Cerpen ini bercerita, salah satunya, tentang konflik batin si Anak memilih antara : si kakek dan si ayah. Pada akhir cerita, memang si anak lalu membuat resolusi. “ Bagaimana pun, aku adalah anak ayah dan ibuku.” Pilihannya jatuh untuk memilih jalan yang dipilih oleh ayahnya, laku kerja. Kerja yang berkeringat.

Namun yang menarik bagai saya adalah proses pergulatan batin si anak sebelum mencapai resolusi itu. Bagi saya, sangat sah untuk memilih salah satunya. Atau dua-duanya. Kita diajak bergulat dengan masalah oposisi biner. Apakah si anak mesti memilih salah satu dari dua jalan yang ia lihat? Apakah keduanya dapat disederhanakan dalam dikotomi baik dan buruk?
Si ayah melarangnya mencintai bunga-bunga. Laki-laki tidak boleh menyukai bunga, itu cengeng. Sedangkan si kakek malah berfilsafat, dan menerangkan betapa bunga dapat menjadi perlambang kehidupan. Betapa dari bunga, seseorang dapat belajar tentang ketenangan jiwa. Si kakek adalah proyeksi kehidupan bak air yang tenang. Si ayah adalah air yang menggelegak, ingin melahap kehidupan dengan laku kerja. 

Saya jadi berpikir, pergulatan ini seperti memilih antara seni untuk seni atau seni untuk masyarakat. Indonesia mau merdeka dengan diplomasi, atau dengan jalan perang? Kita memang harus tetap memilih. Tapi tidak mesti terjebak dalam logika oposisi biner.

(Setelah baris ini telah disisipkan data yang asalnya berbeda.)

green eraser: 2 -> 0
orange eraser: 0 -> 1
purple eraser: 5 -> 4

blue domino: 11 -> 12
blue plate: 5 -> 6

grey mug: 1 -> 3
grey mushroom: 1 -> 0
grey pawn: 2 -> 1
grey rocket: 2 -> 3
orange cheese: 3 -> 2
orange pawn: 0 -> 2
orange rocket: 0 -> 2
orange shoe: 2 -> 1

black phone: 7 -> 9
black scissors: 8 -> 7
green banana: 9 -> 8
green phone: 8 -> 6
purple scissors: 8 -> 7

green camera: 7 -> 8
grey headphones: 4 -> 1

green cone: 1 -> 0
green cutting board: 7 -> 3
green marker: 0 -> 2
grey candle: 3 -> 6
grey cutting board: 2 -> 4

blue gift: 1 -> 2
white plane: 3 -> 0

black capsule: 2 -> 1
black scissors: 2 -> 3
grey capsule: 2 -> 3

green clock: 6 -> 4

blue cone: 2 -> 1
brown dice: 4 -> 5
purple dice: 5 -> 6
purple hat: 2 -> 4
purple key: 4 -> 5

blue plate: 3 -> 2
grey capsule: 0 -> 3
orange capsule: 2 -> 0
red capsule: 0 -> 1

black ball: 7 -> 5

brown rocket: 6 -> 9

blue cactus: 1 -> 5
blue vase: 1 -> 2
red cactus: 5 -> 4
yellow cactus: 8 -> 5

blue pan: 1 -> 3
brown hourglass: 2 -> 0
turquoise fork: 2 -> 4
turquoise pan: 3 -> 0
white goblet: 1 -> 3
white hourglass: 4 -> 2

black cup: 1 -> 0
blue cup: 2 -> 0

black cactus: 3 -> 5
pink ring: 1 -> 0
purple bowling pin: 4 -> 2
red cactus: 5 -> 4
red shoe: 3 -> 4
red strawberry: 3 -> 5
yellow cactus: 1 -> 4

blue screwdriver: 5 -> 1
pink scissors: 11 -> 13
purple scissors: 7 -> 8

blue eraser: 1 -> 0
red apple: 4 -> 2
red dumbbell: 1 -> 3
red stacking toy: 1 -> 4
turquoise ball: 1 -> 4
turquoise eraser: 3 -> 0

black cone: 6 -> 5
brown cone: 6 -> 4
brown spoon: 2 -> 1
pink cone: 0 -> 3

Saya juga menjadi bertanya, mengapa agama banyak sekali membuat dikotomi, pandangan dunia bahwa semua bisa dipisahkan jadi dua. Apakah saya yang kurang paham agama, atau bagaimana? Ada surga ada neraka. Ada yang beriman ada yang kafir. Dan kita mesti memilih.
Pak Kunto, apakah kita boleh tidak mencintai bunga-bunga?